Letters of great people

Letters of great people
(Tribuna, 15. august 1920)

For now I put the question whether one may publish the letters of great people aside, because it is of no significance. It is less about whether we have or have not  the right to look into the private life of great people, it is first and foremost about what value intimate messages and remarks can have for us. Only then will I answer the other, secondary question.
Often one can hear the phrase: being personally acquainted with an artist is dangerous, for one gets disappointed easily. Someone who can inspire other people with his music, poems, paintings, certainly must be a strange person and surely has absurd peculiarities, he is either greedy like a hamster, timid like a hare, crude like a rafter, dirty and unshaven, almost grimy, wears a nightcap and loves his parrot fervently.
The same man who has such a passionate relationship with eternity, truth, and action, should wear a nightcap? Yes, my dear Miss, artists do not always look like Waldemar Psilander, unfortunately or thankfully.
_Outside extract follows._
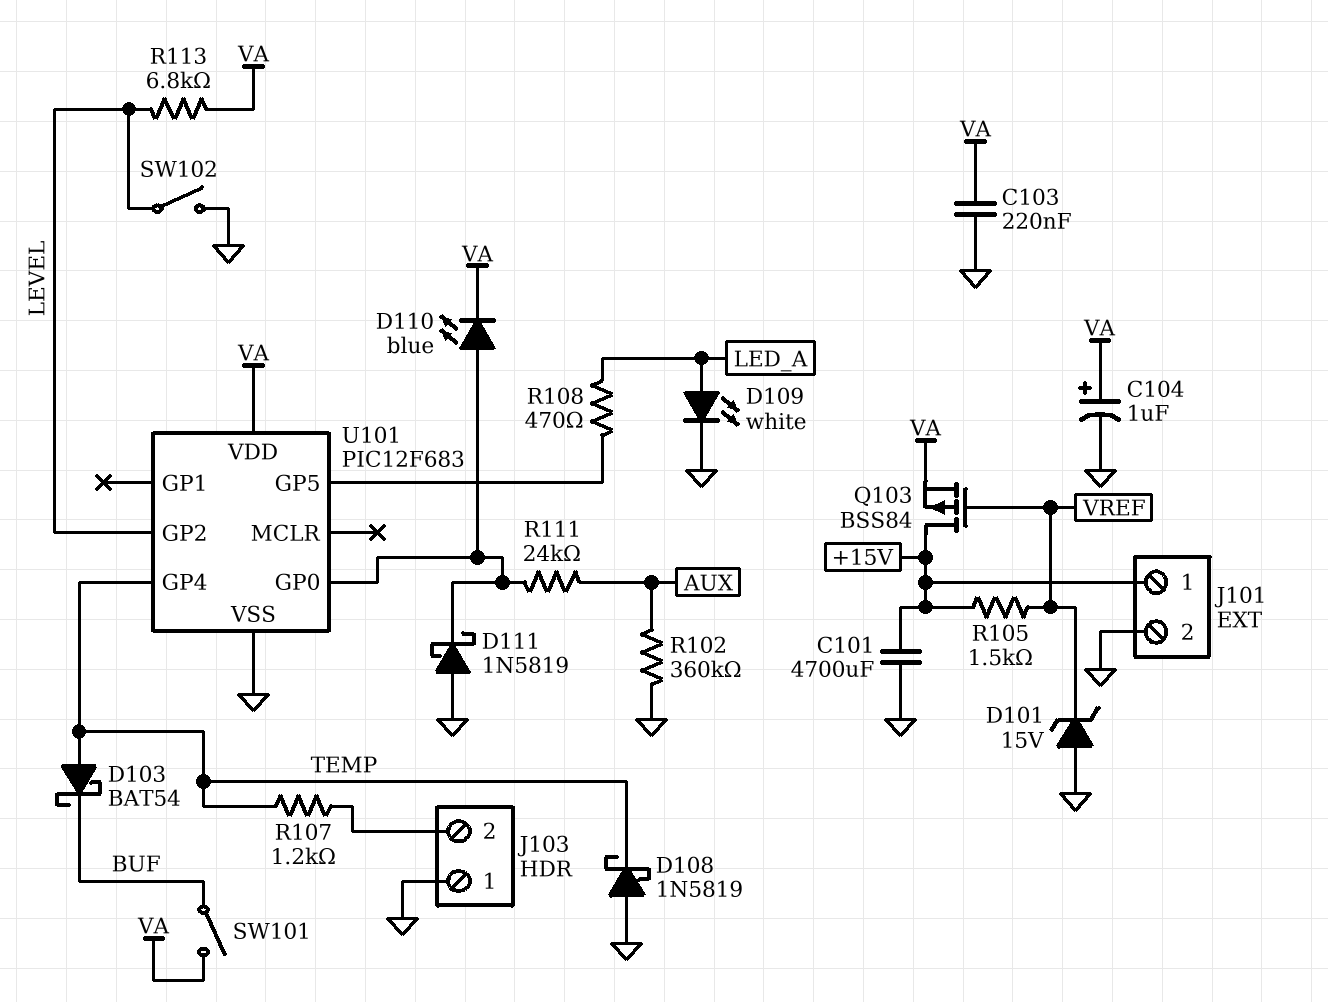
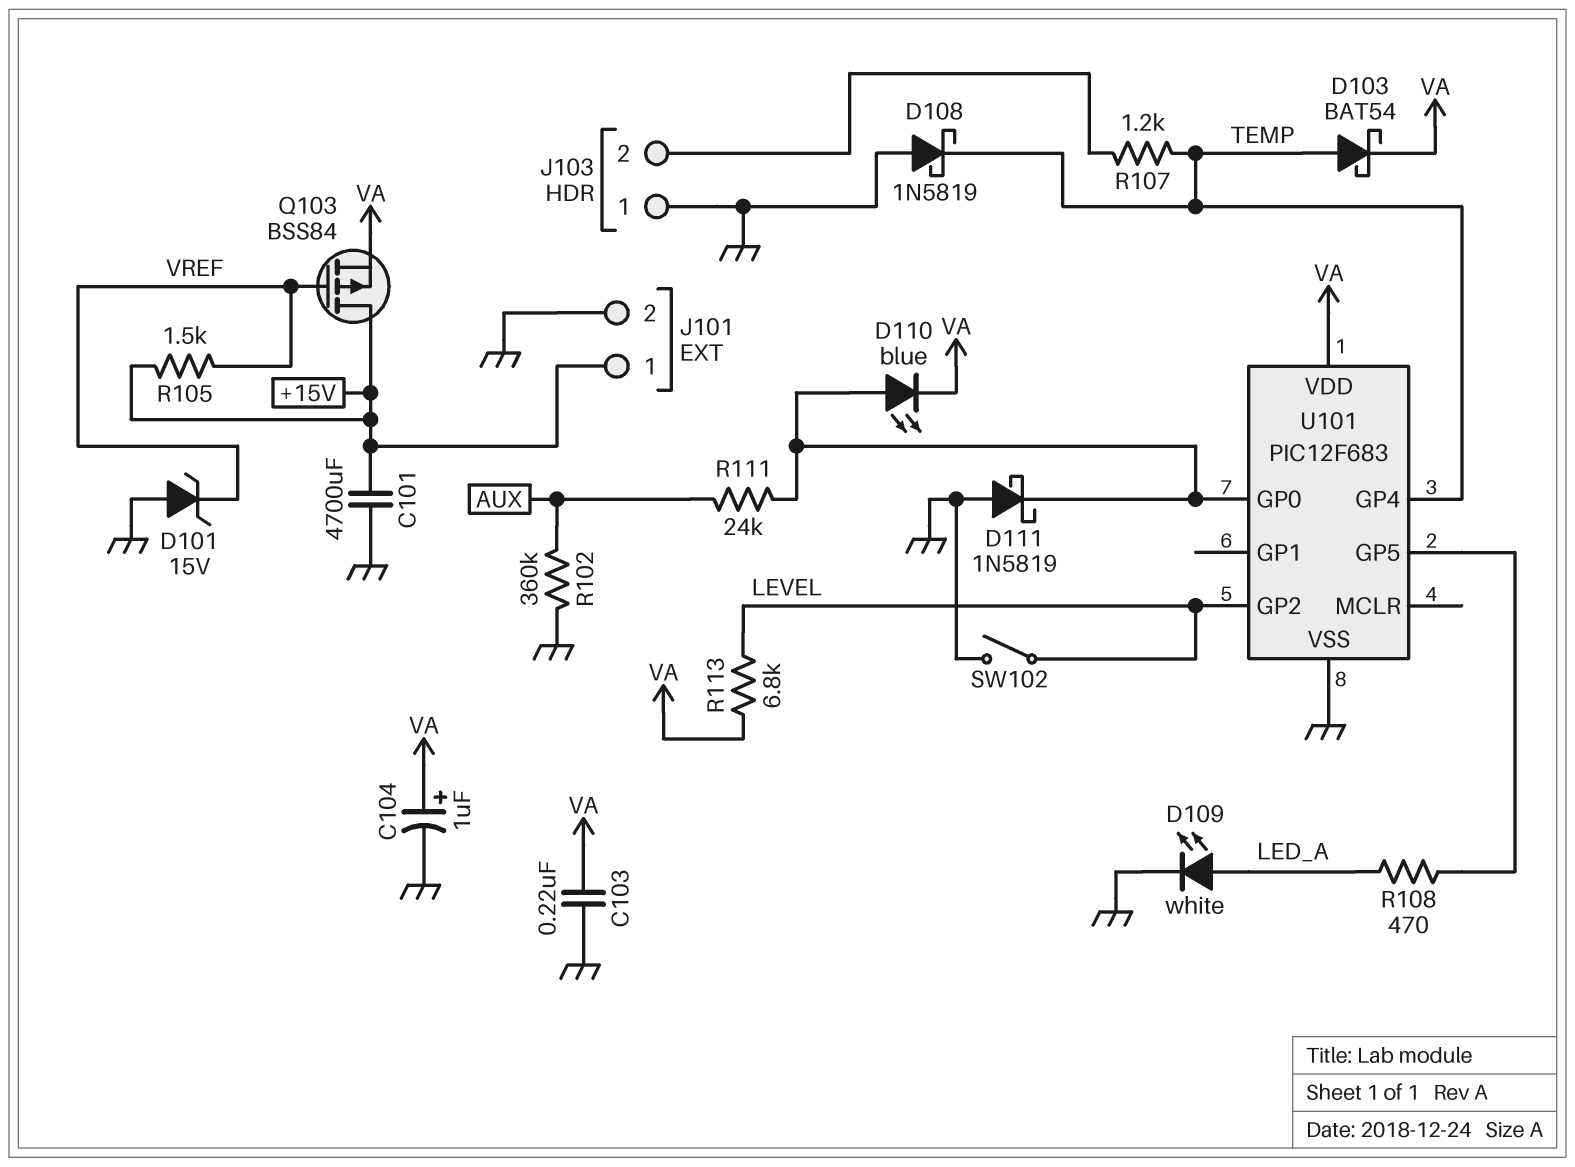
D103: schottky BAT54 (A TEMP, K BUF) -> schottky BAT54 (A TEMP, K VA)
SW101: switch (BUF, VA) -> none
And if you are disappointed by an artist, an artist as a person, an artist whose significance we know by the indisputable reports of his work, then this is your fault alone because you judge the artist like a bank clerk and do not know that the difference between an artist and a non-artist does not show in his humanity, but in what he owns. A non-artist only owns  what he has: ten thousand kroner, stock, a pretty nose, two healthy hands. On the other hand, an artist also owns that what he currently has not. An artist can work with his yearnings, wishes, and imaginations, the whole world. If you are disappointed by an artist, dear Miss, then only because you did not know how to find him, and don’t know how grotesque and strange the human soul is.
Or isn’t it grotesque that the great moralist of the “human comedy”, Balzac, who understood so much about beauty and elegance, was a stout, ugly paunch, always sloppily, even untidily, dressed, a man who had to be constantly watched out for by his friends so that he would not do something stupid, silly, embarrassing? Or that our own sweet, dreamy Dvorak was a country-bred person of robust nature and certainly not of a dreamy nature? Or that Maupassant was a cranky, desperate and distrustful loner, who for 30 years was tormented by an inferiority complex and who for 30 years burnt all his novels because he thought they were not perfect? Or that Napoleon, the abominable, brave Napoleon, the master of the world, was a little, weak, mean man who was afraid in the dark?
One could continue this list forever. That is why we are so interested in the private life of great people: We are not content with the creation, with the works, we want to know where it is rooted in, we want to explain the inner act that precedes the creation. Even more so because each great artistic act is by itself inexplicable and new, because an artist does not say what is, but he says what is not -and by saying it, it becomes.
Since Shakespeare wrote Hamlet the world knows about the indecisive person who cannot decide between being and not being, Since Dostojewski created Myschkin the world knows the noble, inept but entirely good person, the wonderful person, the idiot and saviour of men. Since Bozena Nemcovas “grandmother” we know the prudent, vivid, rural soul of an old woman. Since Zola’s Nan we know what a prostitute of the Paris demimonde is.  Of course a Hamlet existed also before Shakespeare and a Myschkin before Dostojewski, and before Galilei the earth turned and before Galvani there was currency. But the world did not know it, the world did not know currency, it was without it. The world did not count on it and did not suspect that it was there. Just like it did not know about Hamlet before Shakespeare and about Onegin before Puschkin. This is what an artist owns: his exclusive view of the world. His ability to see something for the first time, to see something new.

Of course we ask ourselves; Oh boy that’s so easy, why didn’t I know about this earlier?  Why and by what did he, of all people, discover this? And we are greedily grasping for letters, expose the humanity, devour the pages: How did he discover it? Through which pain? Which wishes? Which sickness? Which tensions? The letters complement the creation, like a map completes the world. We, the non-believer, who are not content with a miracle but need a tangible explanation, seek reasons, logical clues, in letters.
Biographies are something entirely different. Entirely differently interesting. Stendhal's biography of Napoleon rather contains the thoughts of the writer about Napoleon, than painting a picture of this man himself. It is a piece of art in itself. We do not expect art of letters, we expect humanity of letters.
The thoughts of great people about great people are certainly worth knowing and precious. However, if it is about intimate insights into the life of great people, reports "without claim on artistic value" that are written with the sole purpose to be interesting to the world, are pure misunderstanding. The world may not be interested in Frl. Lola Setelikova, who considers it appropriate to write in details about what Milan Stefanik did, where he went, why he did not marry, and what he says when he is visiting someone. Those pure facts have to be uninteresting, if they are lacking a deeper insight into the inner, a motivation and explanation. It is not about telling secrets to the world, but about enriching someone through deeper understanding. It is about a logical connection between the world of the insignificant and the world of the chosen.
As long as we are not so perfect that the word alone is sufficient for our faith and understanding, and as long as, like Thomas, we have to put our fingers into the wounds to convince ourselves that they are there and deep, we have a right to this logical connection.